Ha stracciato l’accordo sul clima di Parigi, per poi infilare gli stivaloni del poco verosimile soccorritore negli Stati sconvolti dagli uragani (“i più epici e costosi”, li ha definiti, senza accennare alla possibilità che quei micidiali tifoni in serie siano anche il risultato degli sconvolgimenti climatici). È andato alla tribuna dell’Assemblea generale delle Nazioni Unite solo per denunciarne violentemente l’assoluta inutilità. Ha quindi annunciato il ritiro della superpotenza dall’Unesco, l’organizzazione per l’educazione, la scienza e la cultura (non proprio una novità per gli Usa).

E ha infine compiuto la prima mossa sulla strada della denuncia dell’accordo sul nucleare raggiunto faticosamente due anni fa con l’Iran, passando la patata bollente al Congresso, ma precisando che la parola definitiva spetterà comunque alla Casa Bianca.

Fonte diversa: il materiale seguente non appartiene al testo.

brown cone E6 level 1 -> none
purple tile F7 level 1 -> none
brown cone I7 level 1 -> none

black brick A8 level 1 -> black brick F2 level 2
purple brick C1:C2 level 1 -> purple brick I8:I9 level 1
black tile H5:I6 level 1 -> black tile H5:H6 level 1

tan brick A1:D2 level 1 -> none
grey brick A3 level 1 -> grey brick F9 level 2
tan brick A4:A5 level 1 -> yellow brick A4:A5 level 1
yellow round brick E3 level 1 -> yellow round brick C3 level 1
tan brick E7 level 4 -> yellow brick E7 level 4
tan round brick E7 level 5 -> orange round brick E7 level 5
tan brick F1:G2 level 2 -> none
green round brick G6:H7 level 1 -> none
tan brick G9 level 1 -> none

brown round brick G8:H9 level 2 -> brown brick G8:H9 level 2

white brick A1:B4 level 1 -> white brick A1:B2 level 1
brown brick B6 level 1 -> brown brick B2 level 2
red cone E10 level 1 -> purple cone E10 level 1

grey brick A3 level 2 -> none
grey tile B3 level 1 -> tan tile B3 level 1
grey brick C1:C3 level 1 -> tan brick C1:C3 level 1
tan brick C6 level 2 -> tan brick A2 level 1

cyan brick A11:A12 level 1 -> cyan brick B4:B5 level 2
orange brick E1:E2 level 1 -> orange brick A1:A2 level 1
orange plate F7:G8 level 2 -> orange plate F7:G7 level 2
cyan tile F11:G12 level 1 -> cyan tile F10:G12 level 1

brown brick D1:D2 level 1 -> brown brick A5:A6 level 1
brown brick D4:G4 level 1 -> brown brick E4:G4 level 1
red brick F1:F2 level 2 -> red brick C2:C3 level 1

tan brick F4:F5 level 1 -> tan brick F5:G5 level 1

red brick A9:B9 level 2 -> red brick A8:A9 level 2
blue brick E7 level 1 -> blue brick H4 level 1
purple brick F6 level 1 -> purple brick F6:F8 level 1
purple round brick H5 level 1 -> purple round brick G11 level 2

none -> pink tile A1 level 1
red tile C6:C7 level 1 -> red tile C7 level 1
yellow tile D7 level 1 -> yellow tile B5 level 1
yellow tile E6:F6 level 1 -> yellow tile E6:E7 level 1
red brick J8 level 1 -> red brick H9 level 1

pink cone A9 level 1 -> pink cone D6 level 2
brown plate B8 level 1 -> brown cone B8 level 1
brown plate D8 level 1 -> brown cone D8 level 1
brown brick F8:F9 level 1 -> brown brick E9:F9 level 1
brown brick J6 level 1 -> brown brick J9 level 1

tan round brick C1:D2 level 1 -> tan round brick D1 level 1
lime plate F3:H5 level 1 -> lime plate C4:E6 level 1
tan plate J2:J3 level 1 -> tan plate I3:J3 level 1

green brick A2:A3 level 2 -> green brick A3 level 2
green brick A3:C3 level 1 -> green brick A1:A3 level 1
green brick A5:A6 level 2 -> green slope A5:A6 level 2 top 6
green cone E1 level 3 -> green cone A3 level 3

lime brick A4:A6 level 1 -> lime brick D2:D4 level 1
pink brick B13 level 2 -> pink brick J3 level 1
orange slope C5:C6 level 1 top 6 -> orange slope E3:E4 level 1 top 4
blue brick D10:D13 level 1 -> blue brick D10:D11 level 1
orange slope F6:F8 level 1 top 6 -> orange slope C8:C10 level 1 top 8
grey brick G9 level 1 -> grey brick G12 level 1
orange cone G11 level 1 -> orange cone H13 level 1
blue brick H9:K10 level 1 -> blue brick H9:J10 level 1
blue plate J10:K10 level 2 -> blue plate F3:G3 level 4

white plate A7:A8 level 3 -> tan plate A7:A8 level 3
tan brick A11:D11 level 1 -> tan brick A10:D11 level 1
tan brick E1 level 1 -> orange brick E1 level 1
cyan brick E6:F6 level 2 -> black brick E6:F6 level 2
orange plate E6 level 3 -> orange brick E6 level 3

Decisione condannata da tutti gli altri firmatari (europei, russi, cinesi), che al contrario riconoscono a Teheran il sostanziale rispetto dell’intesa da parte del paese degli ayatollah, che fra l’altro ha accettato ispezioni permanenti e senza precedenti da parte dell’Agenzia internazionale dell’energia atomica.

Il peggior accordo mai firmato da Washington, lo definisce “the Donald”, mettendoci di tutto, dagli esperimenti balistici iraniani (non proibiti dall’accordo), al mancato rispetto dei diritti umani (una gran novità), all’attivismo della potenza sciita su diversi scenari mediorientali.

La verità è assai più semplice: da una parte la stella polare di Trump rimane ossessivamente lo sradicamento della strategia del suo predecessore; dall’altra, si tratta di consolidare una precisa scelta di campo in favore dei suoi due alleati più anti-iraniani, cioè Israele e Arabia Saudita.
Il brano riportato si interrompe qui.